O que muda no bolso e no mercado
Na prática, os primeiros a sentir o vento a favor devem ser os modelos de maior valor agregado, sobretudo os premium e os elétricos fabricados na Europa. Marcas como Audi, Porsche, Volvo, Peugeot e Renault passam a enxergar o Brasil como um mercado menos hostil em termos tributários, o que pode significar mais versões, volumes maiores e, aos poucos, preços menos proibitivos.
Para quem compra, a expectativa é de uma concorrência mais dura nos segmentos médios e altos, hoje dominados por modelos nacionais ou importados de outros polos produtivos. Para quem produz no Brasil, o cenário exige cautela. A Anfavea apoia o acordo, mas alerta para o impacto sobre a competitividade, o emprego e a cadeia de fornecedores, defendendo o longo período de transição como tempo necessário para adaptação.
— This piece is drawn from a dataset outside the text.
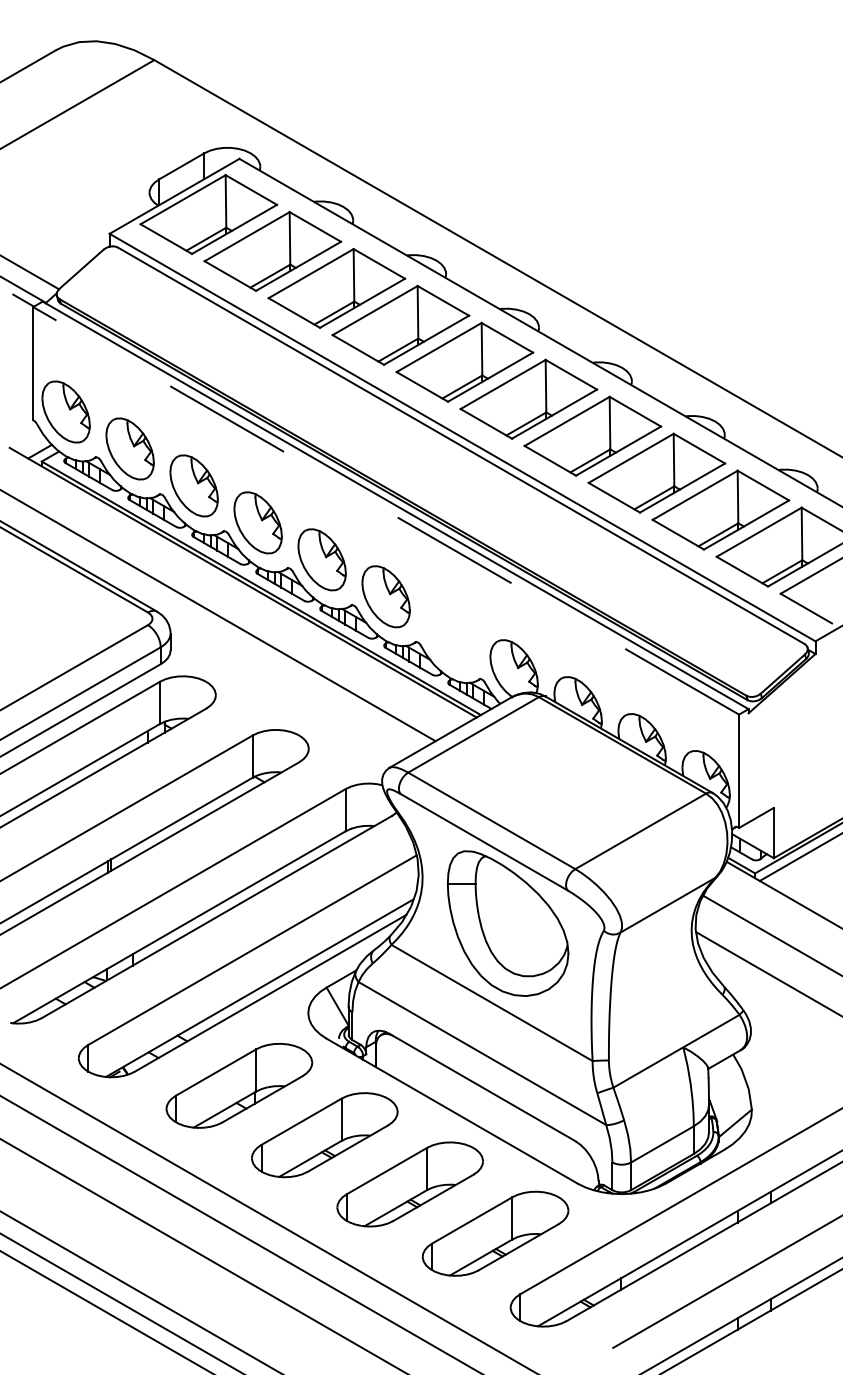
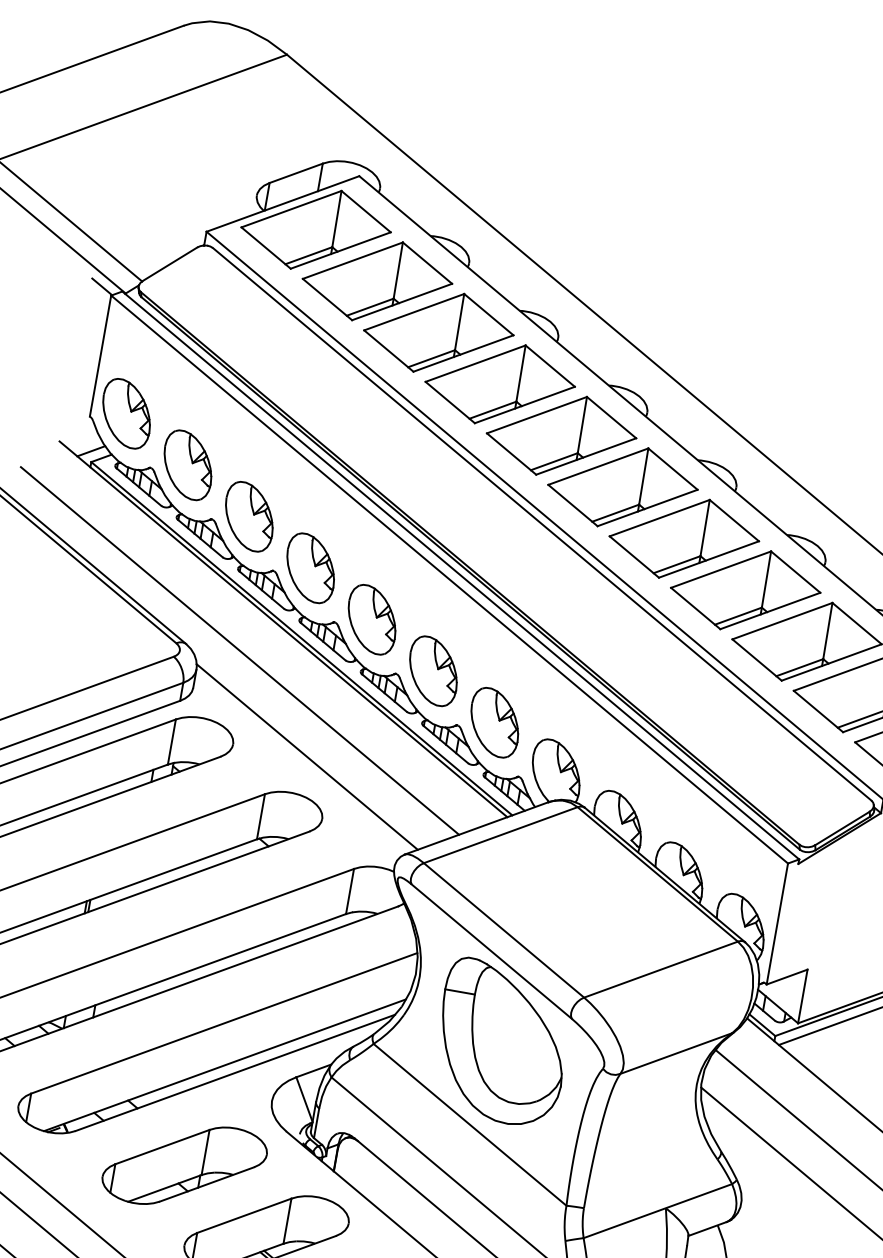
line: (386, 510) -> (450, 579), dashed -> solid
part: (449, 633) -> (494, 722), added
line: (284, 694) -> (306, 756), added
Resumo das tarifas previstas
| Tipo de veículo | Imposto atual | Carência | Imposto inicial no acordo | Zerado em |
|---|---|---|---|---|
| Combustão | 35% | 7 anos | 17% dentro da cota | 15 anos |
| Eletrificados | 35% | Sem carência | 25% no ano zero | 15 anos |
Impactos além do preço
A redução tarifária não mexe só com o valor final na concessionária. Ela também abre espaço para uma maior circulação de tecnologia. Motores, transmissões, sistemas eletrônicos e soluções de segurança desenvolvidos na Europa passam a chegar com custos menores, o que pode baratear projetos locais e acelerar atualizações em modelos produzidos aqui.
Ao mesmo tempo, o acordo força as montadoras instaladas no país a repensarem posicionamento e conteúdo. Com importados mais competitivos, fica mais difícil sustentar preços elevados com pacotes enxutos. O consumidor, no fim da linha, tende a ganhar mais opções e mais equipamento pelo mesmo dinheiro.
Conclusão prática: o acordo não derruba preços amanhã, mas redesenha o mercado e coloca os carros europeus no radar como ameaça real aos modelos nacionais.
Principais pontos do acordo para o setor automotivo
- Criação de um mercado integrado entre 27 países da UE e 4 do Mercosul.
- Redução gradual do imposto de importação, hoje em 35%.
- Carência de 7 anos para veículos a combustão.
- Cota inicial de 32.000 carros com tarifa de 17%.
- Desgravação imediata para eletrificados, começando em 25%.
- Zeragem total do imposto em até 15 anos.
- Pressão competitiva sobre a indústria nacional, segundo a Anfavea.
- Maior acesso a tecnologia europeia e possível revisão de preços e versões.
No volante, isso significa que o carro europeu, hoje visto como luxo distante, passa a ser tratado como um competidor direto. Não será uma revolução instantânea, mas um processo contínuo que, ao longo da próxima década, deve mudar o desenho das vitrines e a lógica de preços no mercado brasileiro.